It is a beautiful sunny Saturday in Vermont. It's warmish, the leaves are falling, the garden is now only providing kale and mustard greens. I brought in the butternut squash this week...some of them more than 2 feet long!
I am finishing up the fourth week of my news fast. I visited a couple of sites today, and found the information to be so toxic I didn't read a lot. My mood continues to be better. No news really IS good news!
I am focused on this; all of the stuff we've been saying is unsustainable IS unsustainable. It is falling apart. We don't need to tear apart the bogus economy, the war machine, corrupt government. It is all in the process of self-destructing. We, or at least I, am better off building ways to live that do not depend on the capitalistic paradigm. What a relief! I don't have to be in a fight against the empire, the empire is killing itself. I think, instead, I will just keep living a magical life, loving Earth and life, seeing friends, doing work I believe in, and all that good stuff.
What about you? What are the weighty things that drag you down, can some of them be released? What do you WANT to focus on?
P.S. Tomorrow night's Paradigms is amazing! If you love Jazz or wish you loved Jazz, tune in!!
17 October 2009
01 October 2009
A couple of entries ago I took Vermonter Peter Galbraith to task for continuing to support the war in Afghanistan, and specifically for supporting the proposed troop increase. I was pretty pointed about it and alliterated to spitting on him.
This week Peter Galbraith was officially fired from the UN for publicly stating his belief that the elections in Afghanistan were not clean. He also came out in opposition to the proposed troop increase.
I am very glad Mr. Galbraith has publicly stated his position, and I retract my literary spittle. What I don't understand is why he supported the war and the troop increase publicly a week or so ago and now has made a 180 degree turn.
It is extremely problematic when people working in government spout the party line. How can anyone trust government when it's public voices are dishonest? You can't have a "party line" and have honest government at the same time. People need to be able to express what they really think. How else can there be reasoned critical thinking in government?
So Mr. Galbraith I apologize for my rudeness in as much as your newly revealed position is not that of a warmonger. I just wish you'd spoken up sooner in your official capacity. Lives might have been saved.

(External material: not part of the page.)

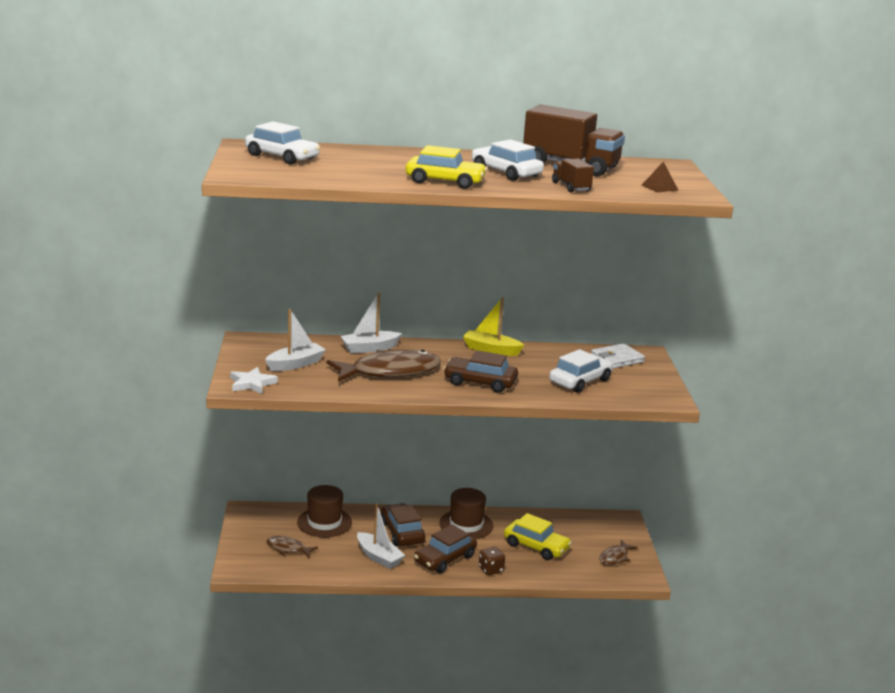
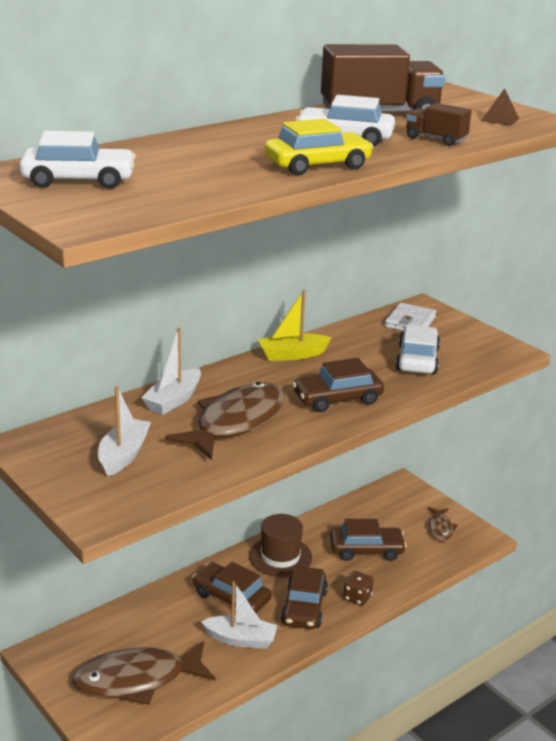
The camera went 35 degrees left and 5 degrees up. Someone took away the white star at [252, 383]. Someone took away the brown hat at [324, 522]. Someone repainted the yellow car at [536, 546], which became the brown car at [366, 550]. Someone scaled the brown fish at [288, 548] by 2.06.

Posted by Baruch at 8:44 PM 0 comments
Sometimes my own process amazes me. I identified my lack of future vision in my last entry. I seem to have worked that through because I am now into house drawings and site plans, town regulations and looking for free stuff on Craig's list.
The act of naming what is in the way often serves to move me forward through the obstacle. Naming the blockage helps me to digest it and get past it, not by avoiding it but by integrating it.
I am into my second week of news fasting. It's not a 100% fast, more like 95%, but not reading all that depressing information certainly has improved my mood!
The next thing I want to have happen is for some wonderful progressive business to become enamored of my radio show and become a sponsor. Hold that vision for me folks!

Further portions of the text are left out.